Kennst du das Wort „dahingegen“? Nein? Gut.

Die Worte „hingegen“ und „dagegen“ lassen sich in Texten gut verarbeiten, dahingegen hege ich gegen das Wort „dahingegen“ eine große Abneigung.

Leider muss ich es regelmäßig in Abschlussarbeiten lesen – und frage mich jedes Mal, ob sich der Schreiber bzw. die Schreiberin nicht zwischen „dagegen“ und „hingegen“ entscheiden konnte und einfach den sperrigen Kompromiss gewählt hat.

Die Worte „dagegen“, „hingegen“ und „dahingegen“ meinen dasselbe, sie können also willkürlich getauscht werden. Umso mehr wundere ich mich darüber, wenn Studierende sich für „dahingegen“ entscheiden.

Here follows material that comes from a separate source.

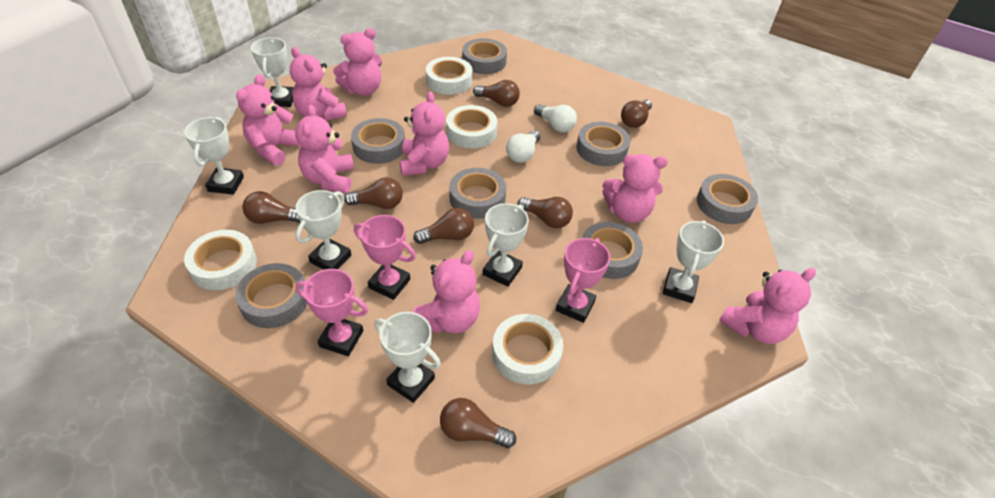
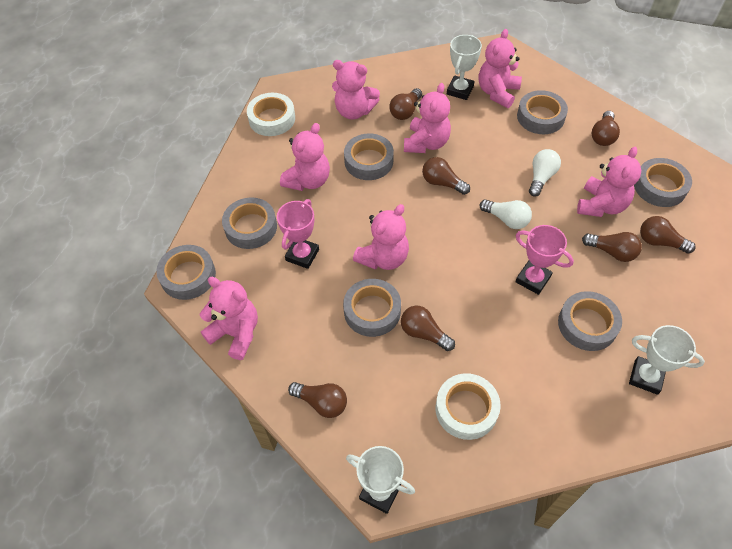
pink teddy bear: 8 -> 7
pink trophy: 3 -> 2
white tape: 4 -> 2
white trophy: 6 -> 3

Auch wenn das Wort korrekt ist, d. h. im Duden steht, ersetze ich es in den allermeisten Fällen durch einen der anderen beiden Begriffe, und zwar aus einem Grund: Leserlichkeit.

Wissenschaftliche Arbeiten sollten leserlich sein

Wissenschaftliche Arbeiten müssen und sollen nicht so komplex wie möglich geschrieben sein. Ganz im Gegenteil: Eine Arbeit sollte so verständlich wie möglich verfasst werden. Ein wichtiger Bestandteil zur Verständlichkeit von Texten ist die Verwendung einer eingängigen Sprache. Keine Sorge, das bedeutet noch lange nicht, dass du dich stupide oder zu trivial ausdrückst und dein Text „zu leicht“ wird.

Wir drücken uns im geschriebenen Text zwar meist eloquenter und geschickter aus als in der gesprochenen Sprache, dennoch ist es ratsam, sich für einen leserlichen Text an häufig verwendeten, also bekannten Worten zu orientieren. Durch ihre Nutzung im Alltag sind sie leicht verdaulich und erleichtern es dem Leser, deinem Text zu folgen.

Und jetzt Hand aufs Herz: Wie viele Menschen kennst du, die in der gesprochenen Sprache „dahingegen“ sagen?

Niemanden. Jede Wette.

Ab und zu hört man mal „dagegen“ oder „hingegen“, aber „dahingegen“ verwendet wohl kein Mensch im Alltag. Wieso solltest du es also in deiner Arbeit verwenden?